Warum Wertschätzung im Job so wichtig ist - Carolin Wilms, FAZ, 26.08.2022
Alle, die arbeiten, wollen gesehen und anerkannt werden. Aber manche Chefs bekommen es einfach nicht hin.
Der Kollege erzählt in der Kaffeepause, dass sein Vorgesetzter eine Analyse, die er erarbeitet habe, als sein Werk vorgestellt und dafür großes Lob vom Management erhalten habe. Er verdreht die Augen, seine Zuhörer nicken solidarisch. „Geringschätzung ist verletzend“, sagt Michael Knoll, Arbeitspsychologe an der Uni Leipzig. Es sei wichtig, von anderen anerkannt und geschätzt zu werden. „Wir wollen etwas zurückbekommen, wenn wir investiert haben.“ Soziologische Forschung zeige, dass Instanzen wie Familie oder Kirche heute eine geringere Bedeutung als früher haben, Erfolg in der Arbeit aber weiterhin als Wertmaßstab diene. Eine Befragung zu Alltagserfahrungen in Deutschland ergab 2019, dass fast 60 Prozent Wertschätzung am Arbeitsplatz empfanden, rund 55 Prozent aber auch schon Geringschätzung erlebt haben. „Wertschätzung hat immer mit einer gewissen Haltung zu tun“, sagt die Psychologin Meltem Avci-Werning. „Die Grundhaltung für ein respektvolles Miteinander gilt aber für beide Richtungen.“
Feedback-Gespräche sind eine Gelegenheit, Anerkennung auszusprechen oder Kritik zu äußern. Dazu müssen sie aber stattfinden. Stattdessen hört man oft andere Geschichten: dass nämlich Gespräche mit Vorgesetzten ständig kurzfristig abgesagt werden, immer etwas anderes gerade wichtiger sei – und am Ende die Motivation verloren geht und in die Kündigung mündet. Ein Gegenbeispiel ist das Unternehmen Vias Rail aus Hagen: „Interesse an der Arbeit und am Leben der Mitarbeitenden zu zeigen ist unsere Art, Wertschätzung auszudrücken“, sagt Peter Bosse, der Geschäftsleiter Personal. Dafür versuche man Anlässe zu schaffen. An den Standorten stellt das private Bahnunternehmen mit rund 700 Beschäftigten öfter Currywurst- oder Kaffeebuden auf, damit Mitarbeiter und Geschäftsführung ins Gespräch kommen.

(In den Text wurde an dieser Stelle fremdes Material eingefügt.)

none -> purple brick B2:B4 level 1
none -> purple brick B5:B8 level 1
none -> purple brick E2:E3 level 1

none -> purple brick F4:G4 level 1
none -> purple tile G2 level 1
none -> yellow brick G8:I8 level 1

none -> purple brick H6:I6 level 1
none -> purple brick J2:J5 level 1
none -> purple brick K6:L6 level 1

Arbeitspsychologe Knoll sagt, dass Anerkennung an Bedeutung gewinne. Früher sei es klarer gewesen, wie man Karriere machen könne. Heute gebe es mehr Unsicherheit. Gerade bei Projektarbeiten seien Beziehungen flüchtiger als früher, zudem fehlten in Zeiten von Homeoffice und Distanzarbeit die Zwischentöne in der Kommunikation. In der rationalisierten, verdichteten Arbeitswelt bleibe Wertschätzung auf der Strecke.

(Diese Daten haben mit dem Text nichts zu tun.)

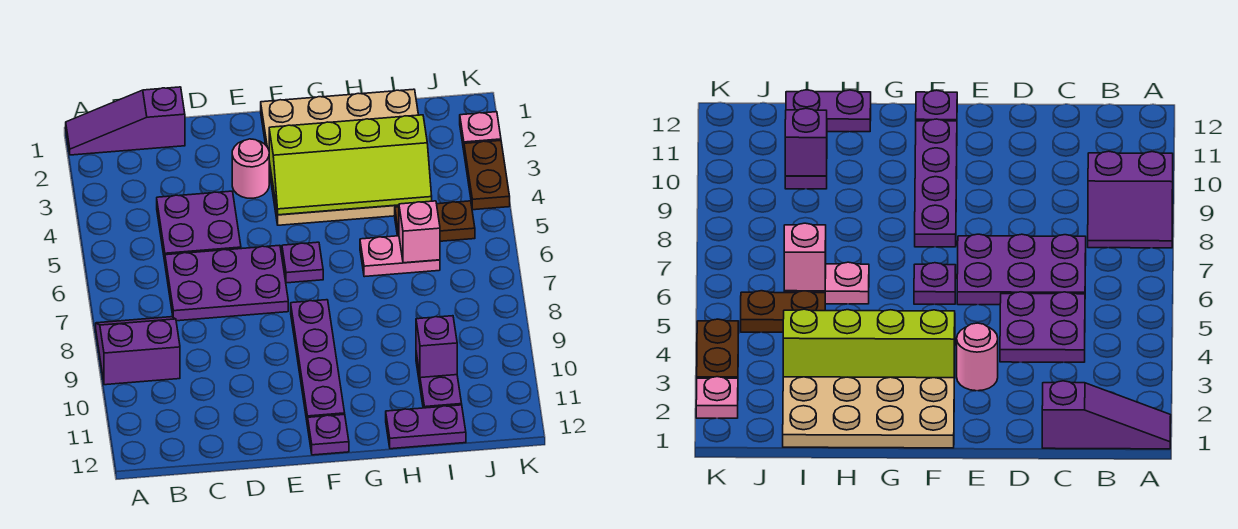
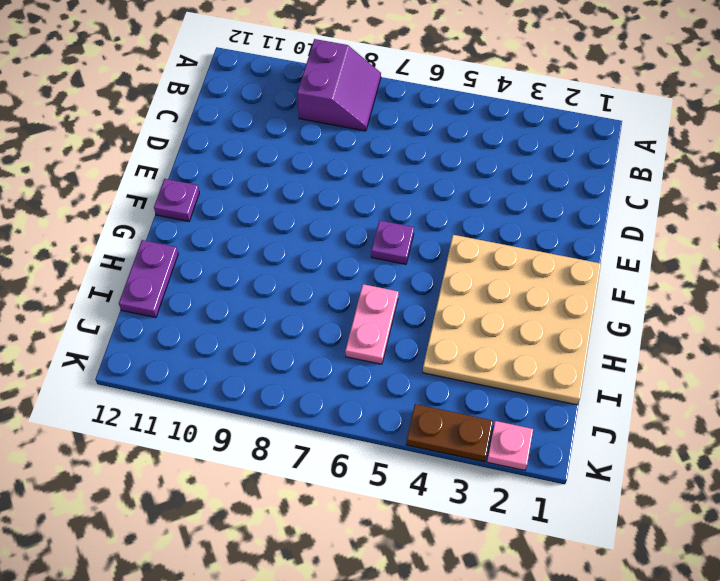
none -> purple slope A1:C1 level 1 top C
none -> purple plate C4:D5 level 1
none -> purple plate C6:E7 level 1

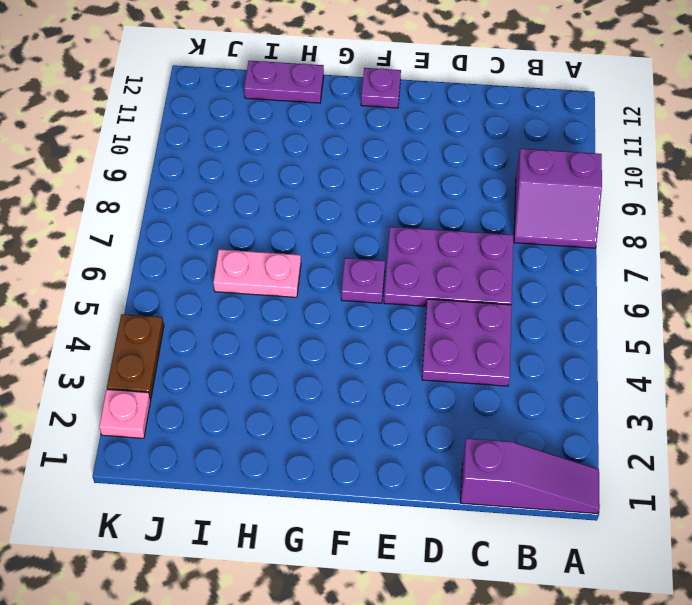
none -> pink round brick E3 level 1
none -> tan plate F1:I4 level 1
none -> purple plate F8:F11 level 1

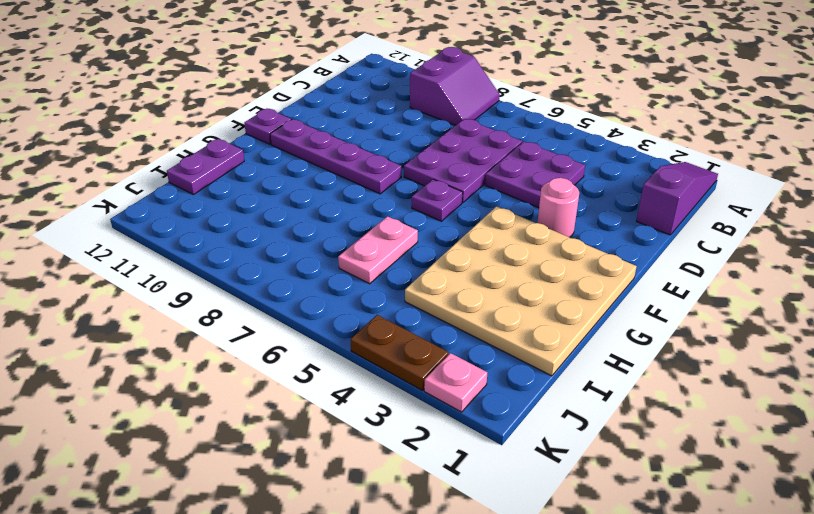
none -> brown plate I5:J5 level 1
none -> purple plate I10:I11 level 1
none -> lime slope F3:I4 level 2 top 3

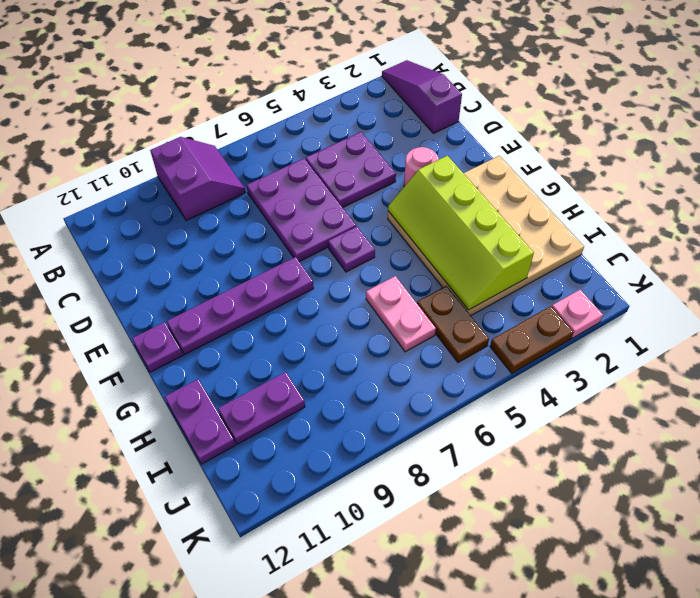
none -> pink brick I6 level 2
none -> purple brick I10 level 2

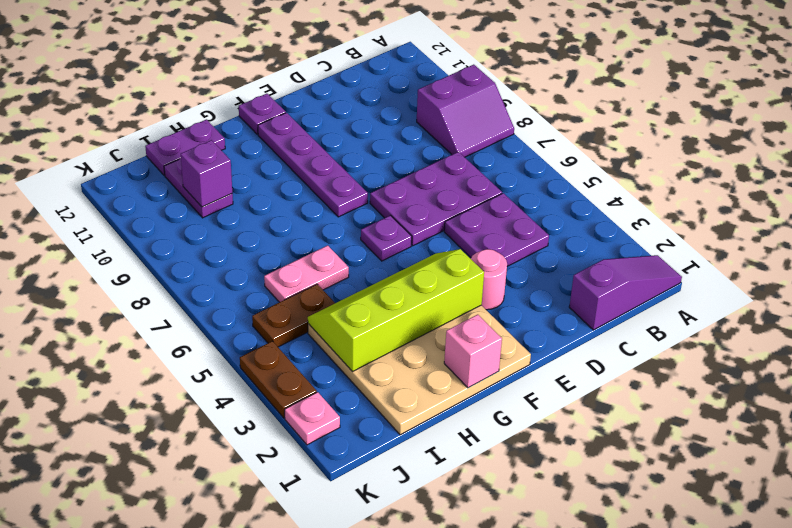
pink brick G1 level 2 -> pink brick I6 level 2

Meltem Avci-Werning, Präsidentin des Berufsverbandes Deutscher Psychologinnen und Psychologen, findet, dass kulturelle und biographische Unterschiede großen Einfluss darauf haben, ob und wie Wertschätzung gezeigt wird. Das schwäbische „Nicht geschimpft ist genug gelobt“ mag genügsamen Menschen ausreichen. Wer hingegen ständig alle lobt, stellt keine Unterschiede heraus, und die Anerkennung verliert ihre Besonderheit. Zudem werden wertschätzende Bemerkungen nicht von jedem so verstanden, wie sie gemeint seien. Deshalb solle man sich vergewissern, ob sie angekommen sei. Knoll sagt, dass auch konstruktive Kritik wertschätzend sei. Sie zeige, dass man Zeit und Energie investiert habe. Respektvoller Umgang wirkt positiv auf die Belegschaft, wie eine amerikanische Studie von 2021 zeigt: Die Mitarbeiter waren umso zufriedener mit ihrer Arbeit, je respektvoller mit ihnen umgegangen wurde. Sie setzten sich auch stärker für die Unternehmensziele ein als diejenigen, die sich nicht respektiert fühlten.
Ein früherer Geschäftsführer berichtet, dass die Eigentümer seines Unternehmens sich auf die Zahlung von Boni beschränkten. Wertschätzung für seine Erfolge wurde ihm nur im Arbeitszeugnis attestiert, als er die Firma wegen ausbleibender Anerkennung verließ. Dabei, so Knoll, sei es im täglichen Umgang sehr wohl möglich, Mitarbeiter wertzuschätzen: persönlichen Dank auszusprechen, zu grüßen, ihre Meinung einzuholen, ihren Anteil am Erfolg herauszustellen, Freiräume zu gewähren. Wichtig sei, dass dies ehrlich gemeint und kein einmaliges Vorkommnis sei, das in einem allgemein gleichgültigen Betriebsklima aufgesetzt wirke. Peter Bosse berichtet, dass der Gesellschafter seines Unternehmens sich in seiner ersten Arbeitswoche bei ihm vorgestellt habe. Das schaffe Nähe. Ihm falle es leichter, sich mit einer schwierigen Entscheidung an solche Personen zu wenden als an jemanden, der ihm keine Wertschätzung entgegenbringe.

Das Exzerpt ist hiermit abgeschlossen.